Materials science and engineering is a fast developing field and has major implications in dentistry. We now have before us several dentin adhesives and resin composites for use - each one claiming superiority in its internal research reports. But clinical trials seem to show no major difference between the various adhesives or composite resins. Single-step adhesives, three-step etch and rinse adhesives, single-step resin cements, resin cements that require two or three primers before use - no matter what adhesive we use or what resin we use, the absence of isolation with rubber dam is planning for failure of the case. When a composite resin restoration or an adhesively cemented crown fails, one must realize that the cause for failure was on our part in not meticulously following the guidelines for performing a bonded restoration.

No specialty of dentistry is as biology driven as periodontics. Conventional periodontal therapy, despite arresting the progression of disease and allowing healing, cannot result in tissue exactly like the normal healthy periodontium. A basic knowledge of cellular and molecular biology is imperative to understand periodontal regeneration. Reconstruction of small to moderate-sized periodontal bone defects using engineered cell scaffold constructs is now feasible, but studies on predictable and optimal periodontal tissue regeneration and a functionally promising supporting apparatus are still in the preliminary stage.

Let us remember that no matter what technological advancements arise, basic concepts like root canal anatomy or microbiota within the root canal system, the need for isolation, and need for fundamental knowledge of oral tissues do not change. Let us not become the tool of our tools!

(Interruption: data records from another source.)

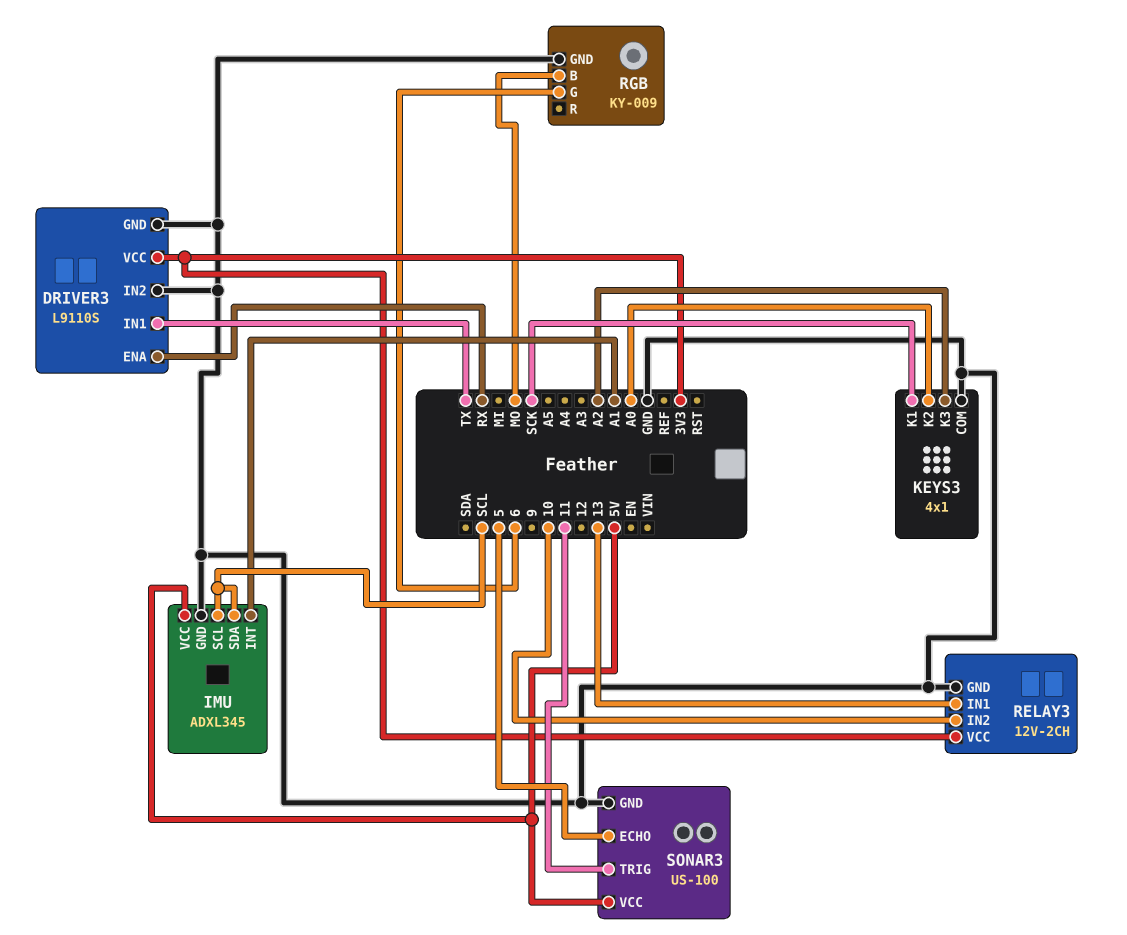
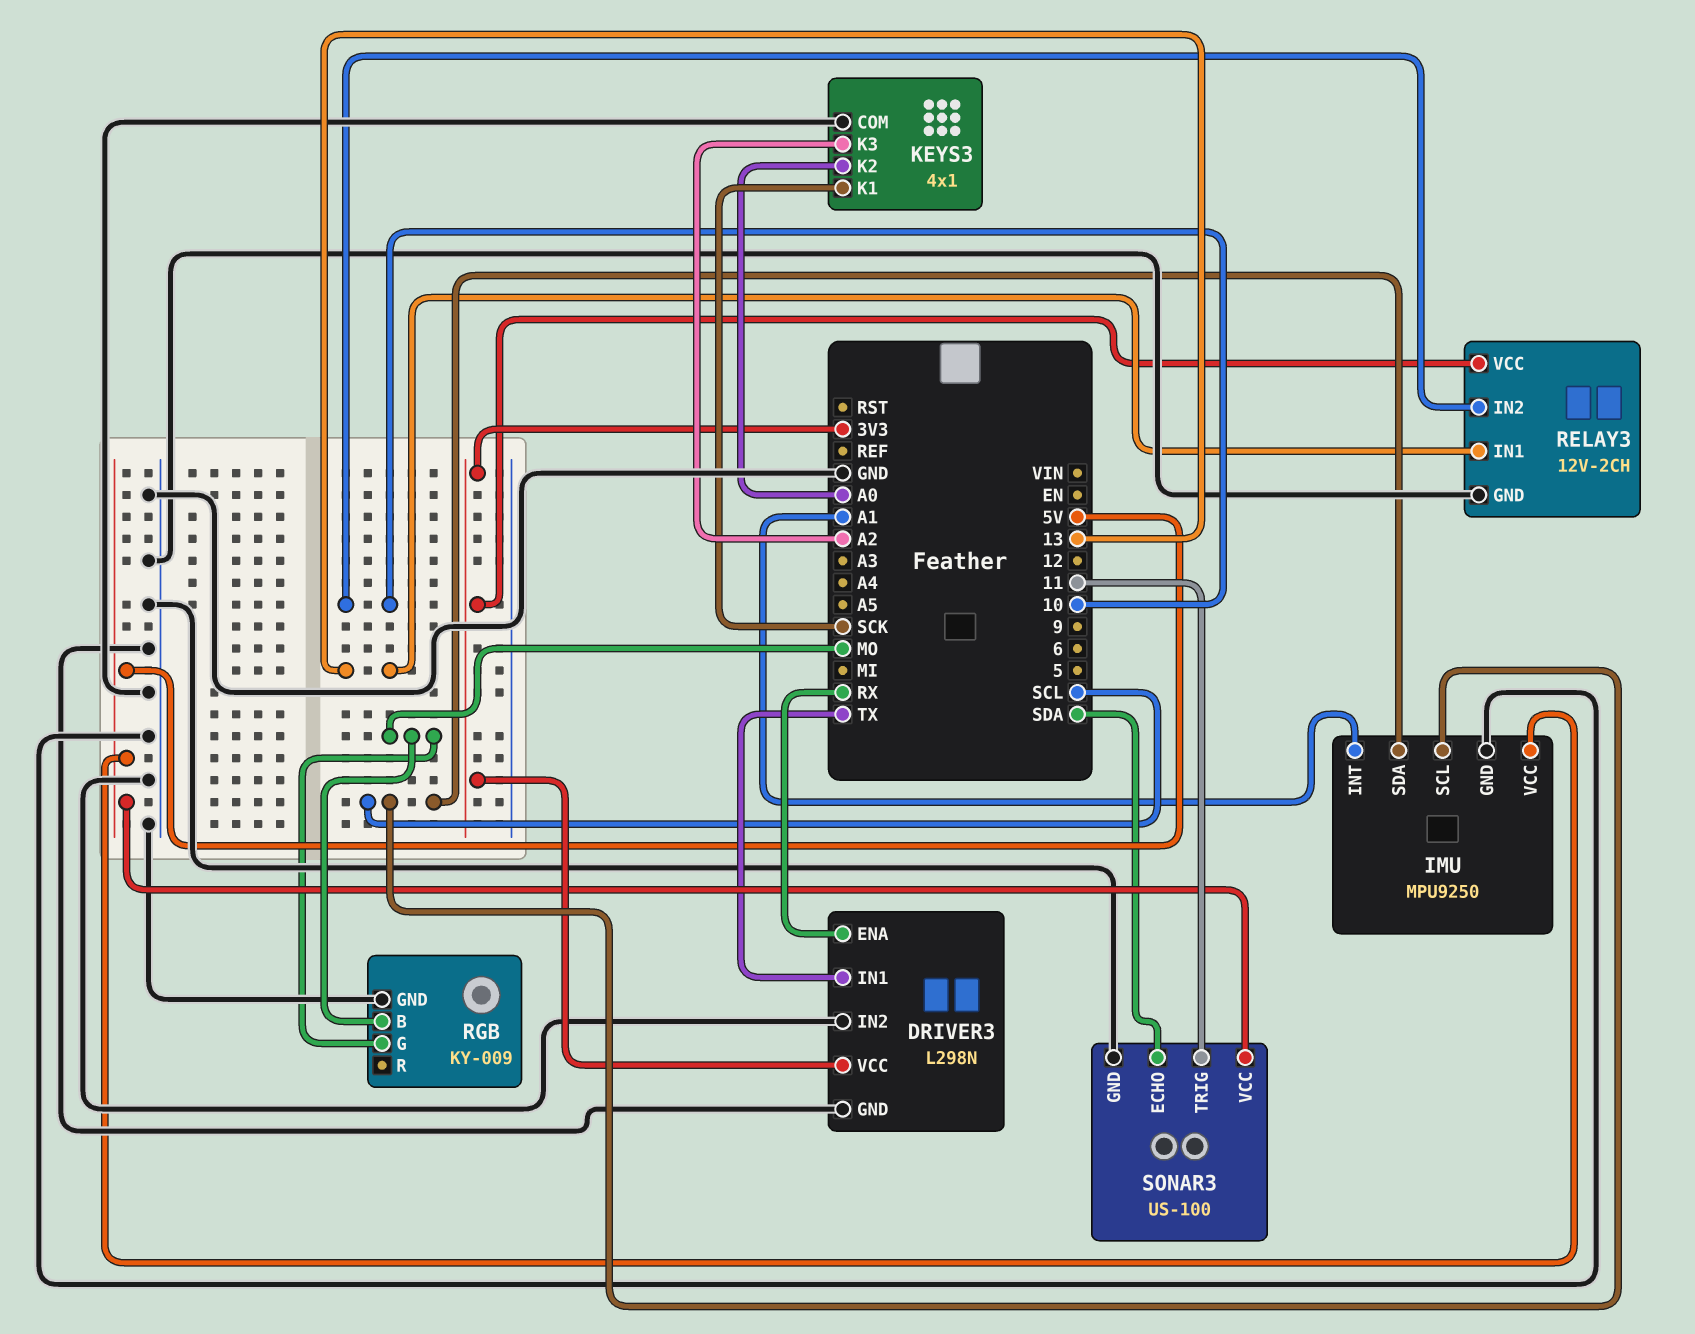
DRIVER3: L9110S -> L298N
IMU: ADXL345 -> MPU9250
RGB pin G: 6 -> MO
SONAR3 pin ECHO: 5 -> SDA

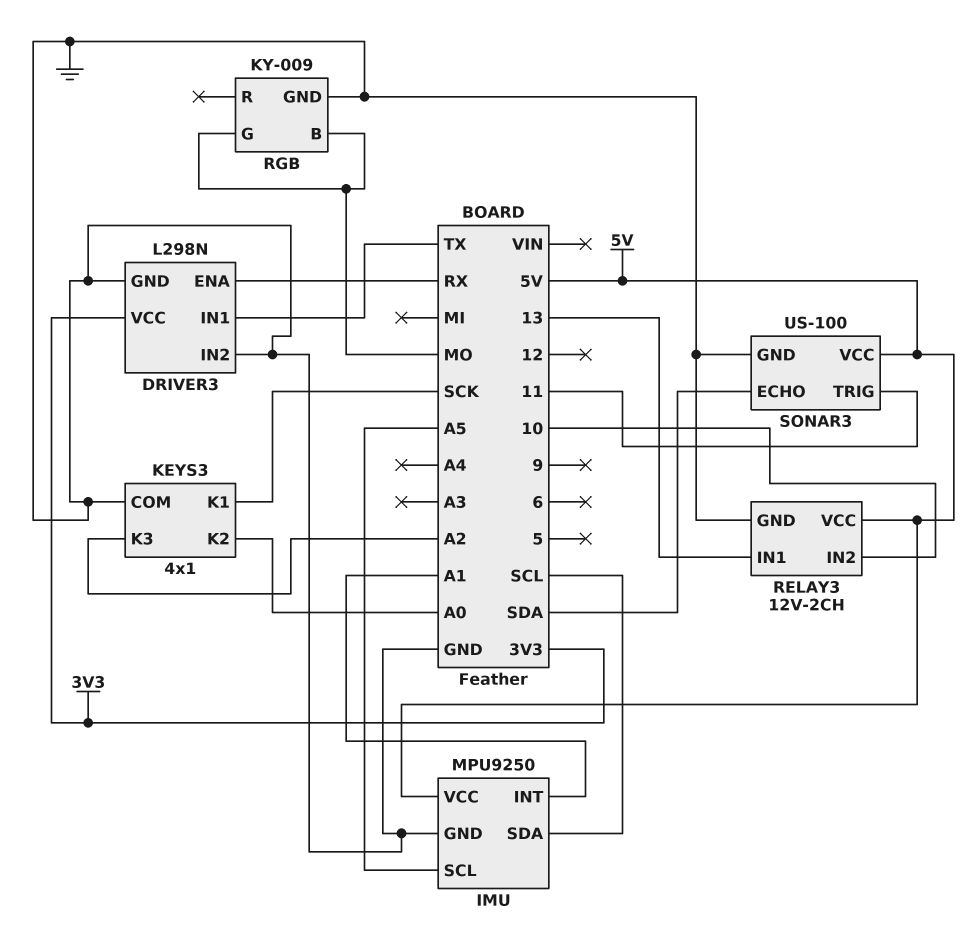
IMU pin SCL: SCL -> A5
RELAY3 pin VCC: 3V3 -> 5V

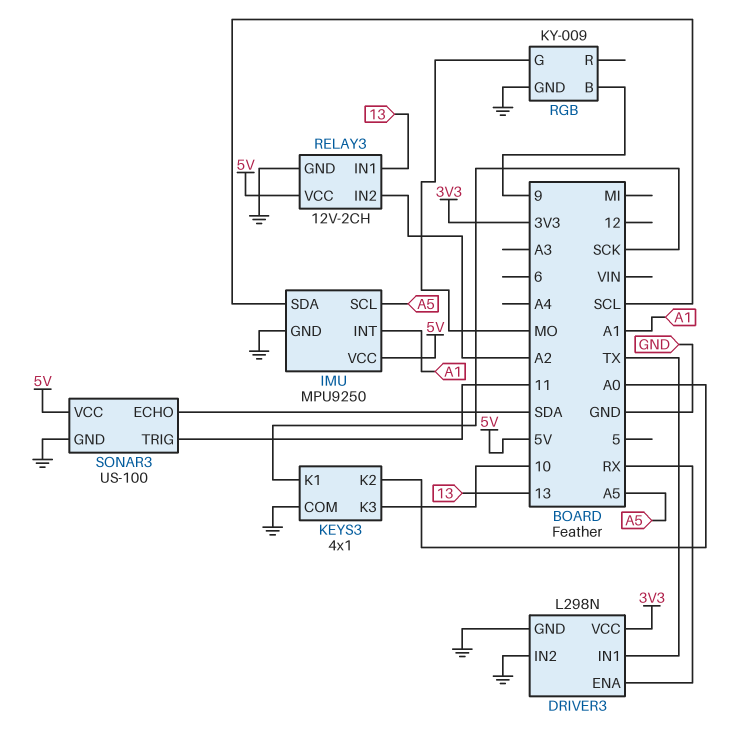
KEYS3 pin K3: A2 -> 10
RELAY3 pin IN2: 10 -> A2
RGB pin B: MO -> 9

This issue of the journal brings to us seven research articles and one review article. The first paper analyzes the biophysical aspects of the gingival epithelium. The second research paper studies the optimization of the sensitometric properties of two light-sensitive dental films using an automatic processor. The third paper from Raagas Dental College, Chennai is an in vitro evaluation of a newer intracanal medicament - Nisin. This paper would be interesting to read considering the presently proven problems with calcium hydroxide in terms of weakening the tooth structure and its inefficacy against Enterococcus faecalis. Natural remedies are increasingly being considered an important part of dental therapeutics. In line with these ethnopharmacotherapeutic approaches, the fourth and fifth papers evaluate the applications of two different herbs on oral health. The sixth paper of this issue is also a clinical study wherein the effect of a 0.2% chlorhexidine gluconate mouthrinse on gingival inflammation of pregnant and non-pregnant women has been studied, without them undergoing periodontal prophylactic procedures. The seventh research paper, which is from D. Y. Patil Dental College, Pune has assessed, in vitro, the smear layer production of greater taper rotary instruments. This is an issue of importance in endodontics and a topical subject.

I am sure that this issue of JICDRO, like its other issues, will offer a wealth of knowledge to specialists and general dentists alike, and help us understand the many complex ways in which dental therapeutics work.